I am writing to comment on an address given by Shadow Attorney General Dominic Grieve QC to a meeting organised by my criminal defence firm, Hine & Associates.

Mr Grieve indicated that should the Conservatives return to power, they would not proceed with the proposed competitive tendering for criminal legal aid contracts. He expressed his support for the current two-tier system that maintains the status quo between the role of solicitors and barristers.

Although he described competitive tendering as ‘massively destructive’, Mr Grieve disappointingly stated that if the current proposals are implemented in the lifetime of the present government, a future Conservative government would do nothing to reverse the process.

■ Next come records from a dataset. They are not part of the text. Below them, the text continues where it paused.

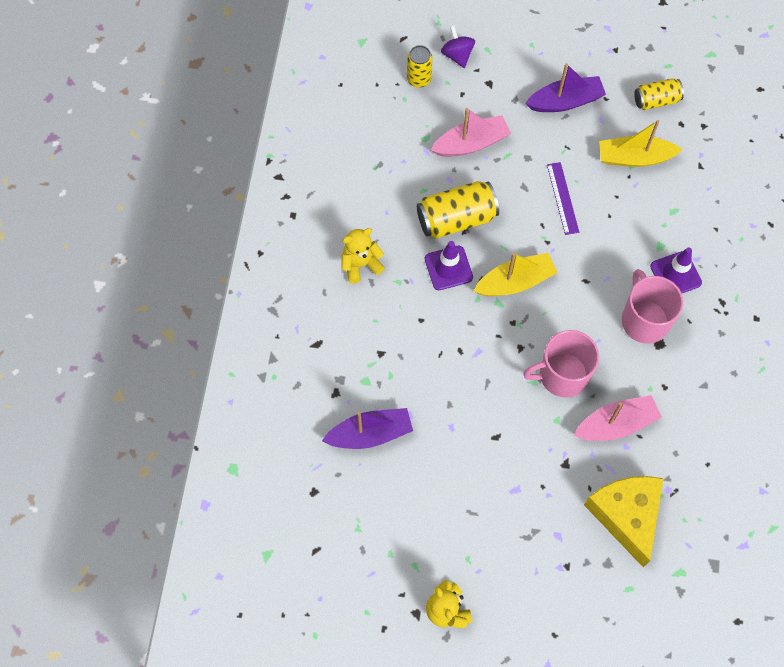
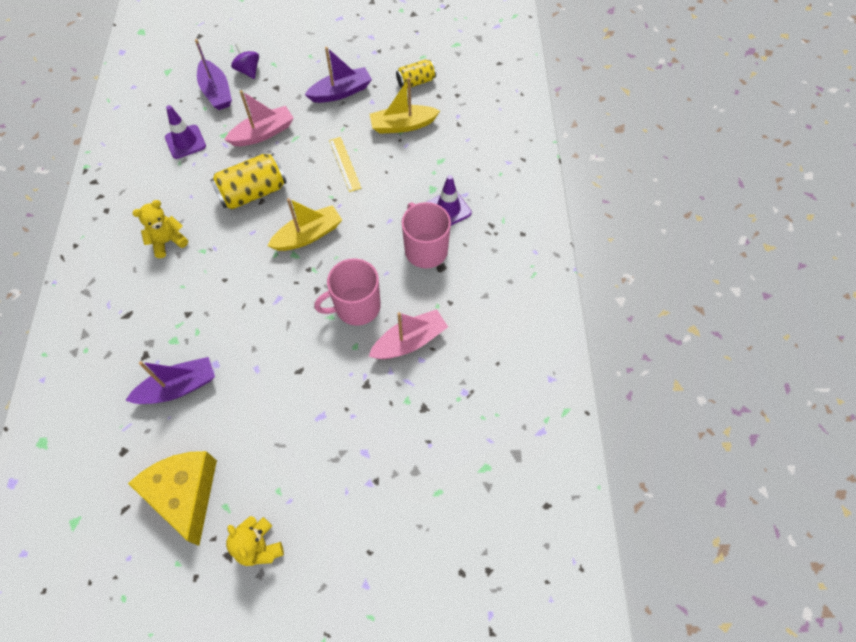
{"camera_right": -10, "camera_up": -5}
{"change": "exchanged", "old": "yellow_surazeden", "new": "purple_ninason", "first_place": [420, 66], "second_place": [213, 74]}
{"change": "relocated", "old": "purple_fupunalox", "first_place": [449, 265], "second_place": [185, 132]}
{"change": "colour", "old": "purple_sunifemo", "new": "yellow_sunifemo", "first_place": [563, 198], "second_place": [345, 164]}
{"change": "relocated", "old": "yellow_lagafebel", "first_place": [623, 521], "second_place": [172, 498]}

With two years of the current regime still to run, and a time-scale of 18 months before implementation, it seems that tendering is set to go ahead, and will be here to stay.

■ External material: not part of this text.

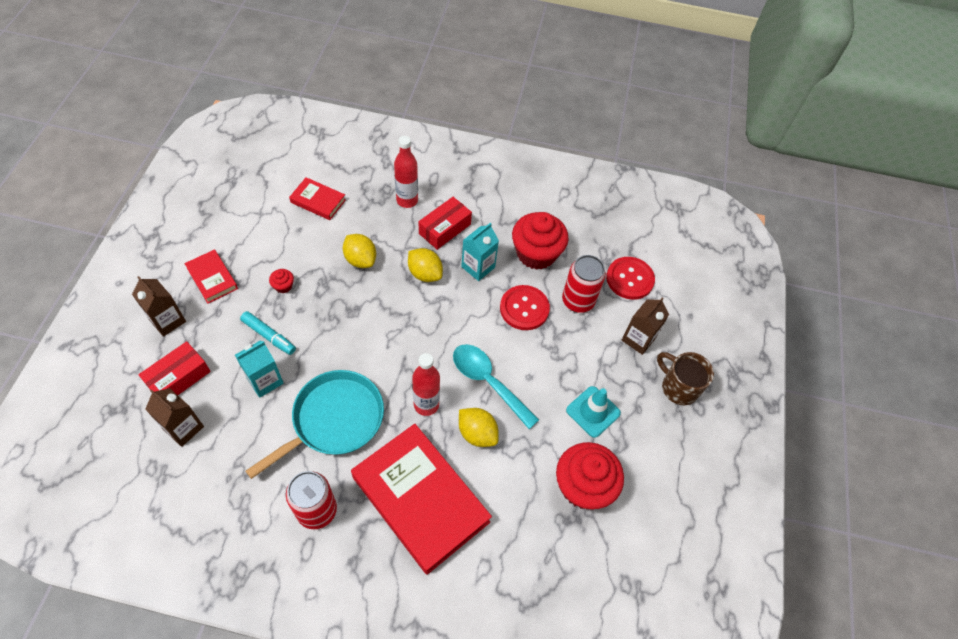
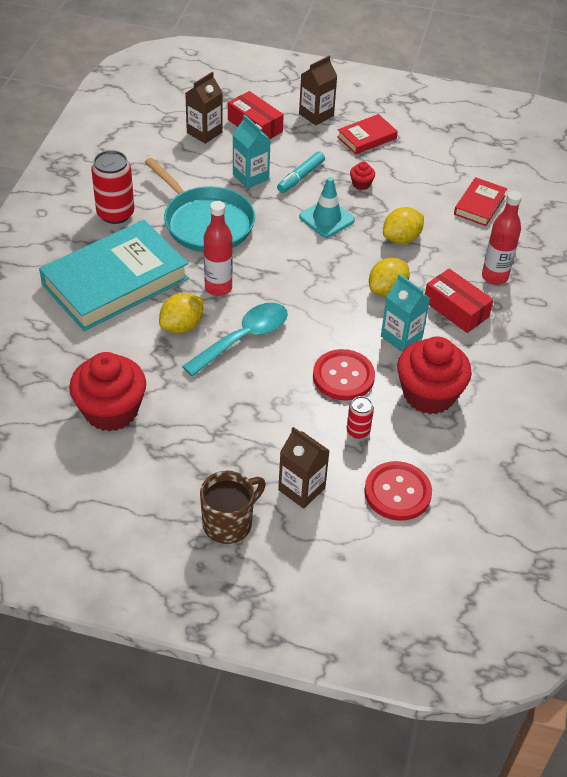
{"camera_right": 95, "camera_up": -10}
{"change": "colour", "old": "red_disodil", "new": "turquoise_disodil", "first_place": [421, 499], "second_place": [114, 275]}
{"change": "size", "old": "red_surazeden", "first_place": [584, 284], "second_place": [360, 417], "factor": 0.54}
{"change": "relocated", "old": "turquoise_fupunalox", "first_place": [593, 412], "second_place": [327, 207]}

The potential impact on the criminal bar is massive. As solicitors’ fees dwindle, both in magistrates’ court work and crown court case preparation, more and more solicitors firms will be undertaking higher rights work to maintain their fee income, through the use of more solicitor-advocates and recruiting directly from the bar itself.

Three- and five-year call barristers will be attractive to solicitors’ practices. Three-year call barristers retain their higher rights of audience, and with two five-year call barristers in-house, a solicitors’ practice can also offer pupillage.

At the same meeting, Sophie Shotton, outgoing vice-chairwoman of the Young Barristers Committee, could offer little comfort to those present hoping for a career at the bar. She acknowledged that pressure from fixed fees has meant that there is already significantly less work for junior counsel in magistrates’ courts, adding that the junior criminal bar would always have a future for ‘exceptional advocates’.

But are ‘exceptional’ junior advocates tempted to stay at the bar? Traditional career progression for the exceptional leads ultimately to taking silk. Is this a realistic option in the future? Patrick Upward QC, taking time out from a high-profile terrorist trial, pointed out that the days of good living opportunities had gone. He alleged that ‘the legs had been cut off the profession’ and expressed the need to ‘get rid of the shysters running our affairs’.

I believe that, unless the proposed single fixed fee for preparation work and advocacy is scrapped, a more attractive future for those at the bar may lie in the proposed multidisciplinary solicitors’ practice, where barristers can attain partnership in the practice which holds that single fee.

Mr Grieve pointed out that ‘the bar is dependent on the good health of solicitors’. If this is true, events on the solicitor side of the profession over the next 24 months will have enormous implications for the very survival of the criminal bar.